Pressure-temperature folding landscape in proteins involved in neurodegenerative diseases and cancer

Abstract

High hydrostatic pressure (HHP) is a valuable tool to study processes such as protein folding, protein hydration and protein-protein interactions. HHP is a nondestructive technique because it reversibly affects internal cavities excluded from the solvent present in the hydrophobic core of proteins. HHP allows the solvation of buried amino acid side chains, thus shifting the equilibrium towards states of the studied molecule or molecular ensemble that occupy smaller volumes. HHP has long been used to dissociate multimeric proteins and protein aggregates and allows investigation of intermediate folding states, some of which are formed by proteins involved in human degenerative diseases, such as spongiform encephalopathies and Parkinson's disease, as well as cancer. When coupled with nuclear magnetic resonance and spectroscopic methods such as infrared and fluorescence spectroscopy, HHP treatment facilitates the understanding of protein folding and misfolding processes; the latter is related to protein aggregation into amyloid or amorphous species. In this review, we will address how HHP provides information about intermediate folding states and the aggregation processes of p53, which is related to cancer, and prion proteins, transthyretin and α-synuclein, which are related to human degenerative diseases.
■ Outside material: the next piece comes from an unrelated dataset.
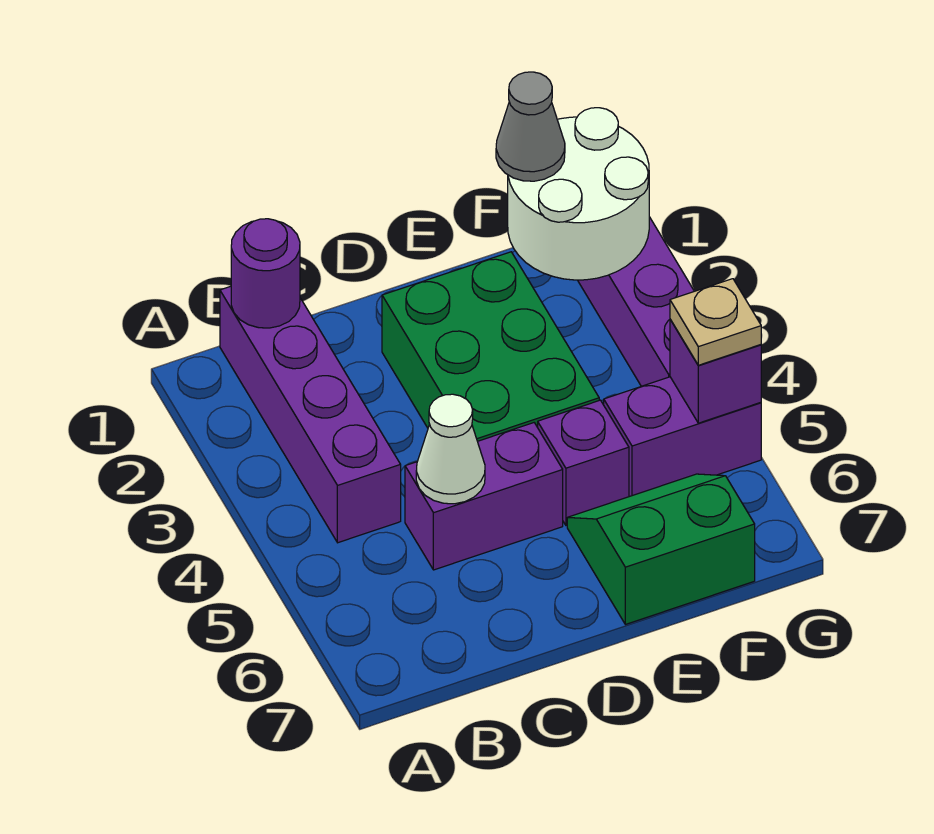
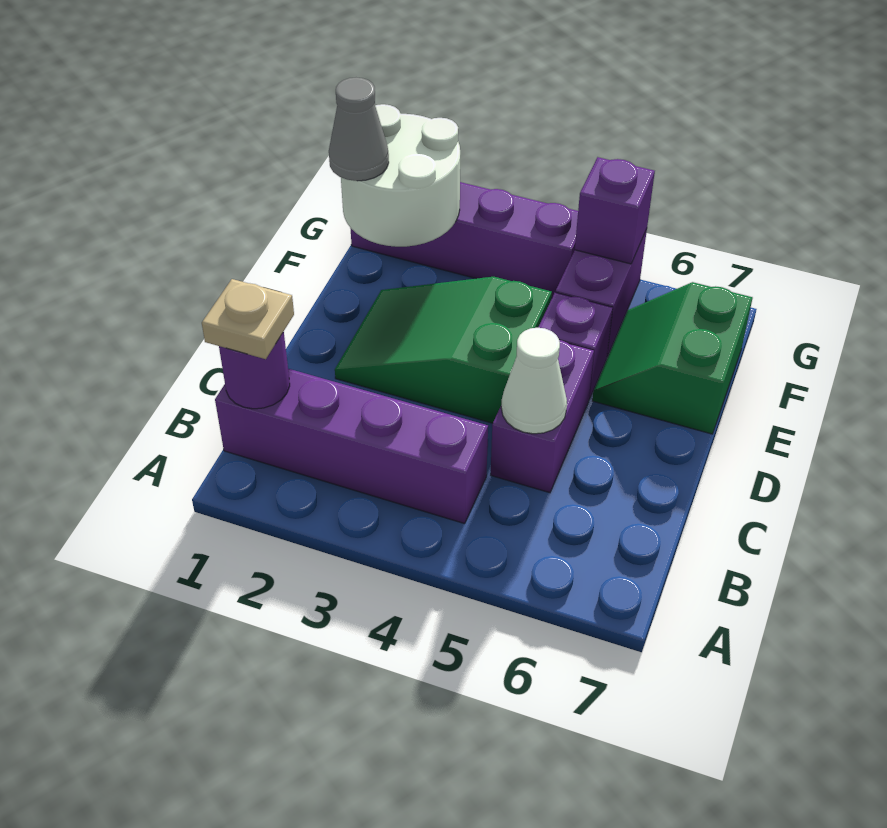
green brick D2:E4 level 1 -> green slope D2:E4 level 1 top 4
tan plate G5 level 3 -> tan plate B1 level 3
Keywords: 1-anilino 8-naphthalene sulfonate; 4, 4′-bis(1-anilinonaphthalene 8-sulfonate); ANS; Amyloid; DA; Degenerative disease; FTIR; Fourier transform infrared; HHP; High pressure; I state; LB; Lewy bodies; NMR; PD; Parkinson's disease; PrP; Protein aggregation; Protein misfolding; TEM; TTR; alpha-synuclein; bis-ANS; dopamine; high hydrostatic pressure; intermediate state; nuclear magnetic resonance; p53; p53 tumor suppressor protein; prion protein; rPrP; recombinant prion protein; transmission electron microscopy; transthyretin; α-syn.